Tay Za’s Htoo Group has shrunk to about 15,000 employees, according to Pye Phyo, down from the 60,000 reported by the Financial Times in 2011. Corresponding banking relationships for his Asia Green Development Bank Ltd. have been terminated, said his son Htoo Htet, who declined to identify those former counterparties. Gone too is the credit-card business, as Visa Inc. and Mastercard Inc., both US firms, can no longer do business with the bank.
Tay Za can’t start a process for removal from the sanctions list because of “the current security situation as well as financial constraints,” the company representative said. In an earlier attempt in 2014 to lift sanctions, Tay Za engaged the law firm founded by John Ashcroft, a former US attorney general under George W. Bush. The firm would have been paid between $500,000 and $1 million, depending on how quickly it got results, according to a copy of a previously unreported contract seen by Bloomberg News.
Tay Za’s former wife was removed from the US list in 2015 on grounds of their separation. President Barack Obama lifted sanctions against Myanmar and Tay Za the following year. The representative for his company declined to disclose what if any fees were paid to Ashcroft’s firm. Neither Ashcroft not his firm responded to requests for comment.
The removal of sanctions led to a flood of foreign investment. That year, Myanmar’s economy was among the fastest growing in the world at 10.5%. But conflicts erupted with ethnic groups seeking independence, and in 2017 the armed forces responded to an attack by a militant Rohingya group that resulted in what the UN called “ethnic cleansing.”

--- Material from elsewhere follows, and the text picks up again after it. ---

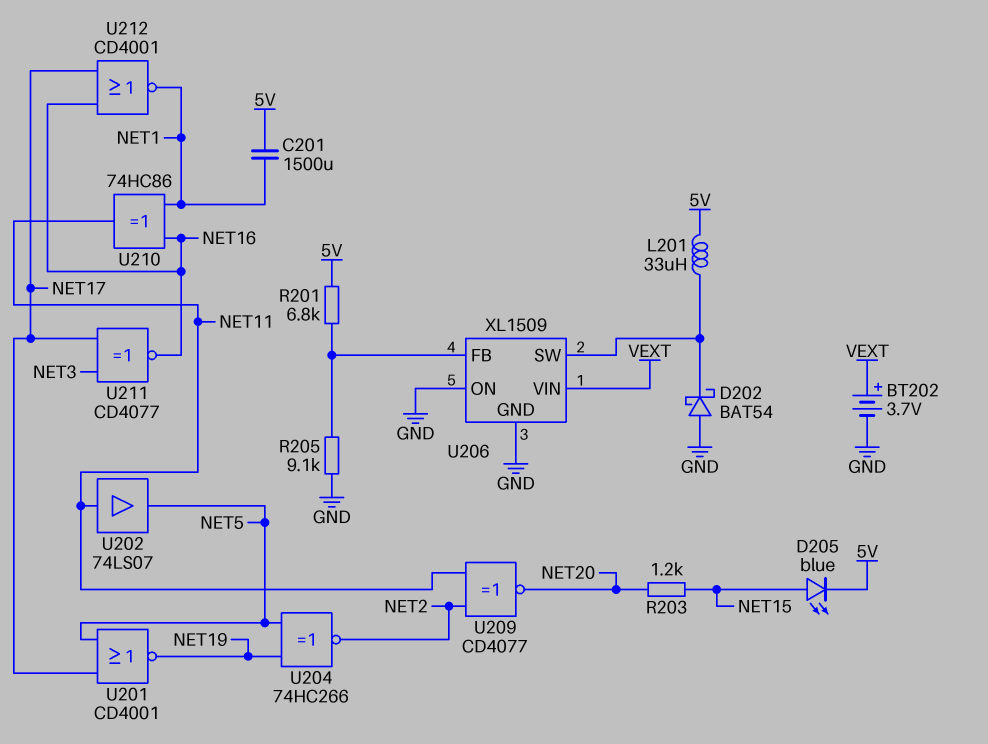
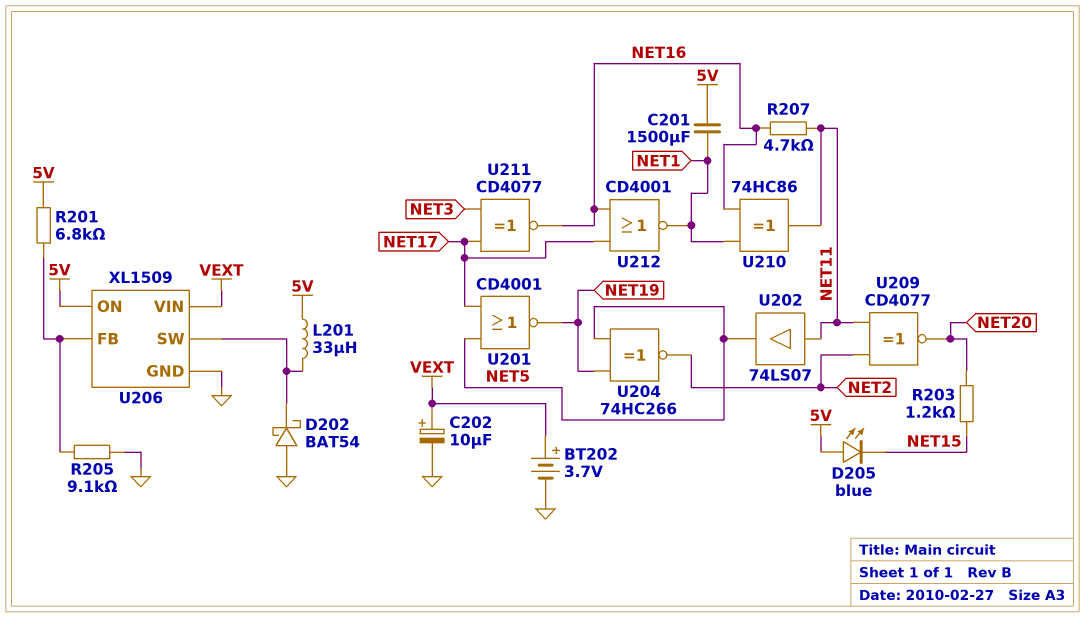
C202: none -> 10uF (plus VEXT, minus GND)
D205: LED blue (A NET15, K 5V) -> LED blue (A 5V, K NET15)
R207: none -> 4.7k (NET11, NET16)
U206 pin ON: GND -> 5V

The sanctions imposed after the 2021 coup have pushed the junta closer to Russia and China. New arms dealers have emerged, including Kyaw Min Oo, 40, who used to work for Tay Za, according to a person with direct knowledge of the matter. Now managing director of Yangon-based Sky Aviator Co., he registered at least five companies in Singapore from 2015 through 2017 but stepped down from all of them in April, after Justice for Myanmar published an August 2019 letter he wrote to the Myanmar air force saying Sky Aviator is the “exclusive local representation” of Russian Helicopters. In June, the UK added Sky Aviator to its sanctions list. Sky Aviator and Russian Helicopters didn’t respond to requests for comment.
Chollet, the US State Department official, says Singapore has been a good partner in helping isolate Myanmar’s military regime. But Hunter Marston, an adjunct research fellow at La Trobe University in Melbourne who has followed developments in Southeast Asia since 2007, takes a dimmer view.
“Sanctions have never worked in Myanmar, or arguably anywhere else,” Marston said. “They have almost always hurt the people of Myanmar, while the generals have found ways to park the money overseas and distribute the spoils of wealth to their own loyalists within the country. The regime will not cave due to sanctions.”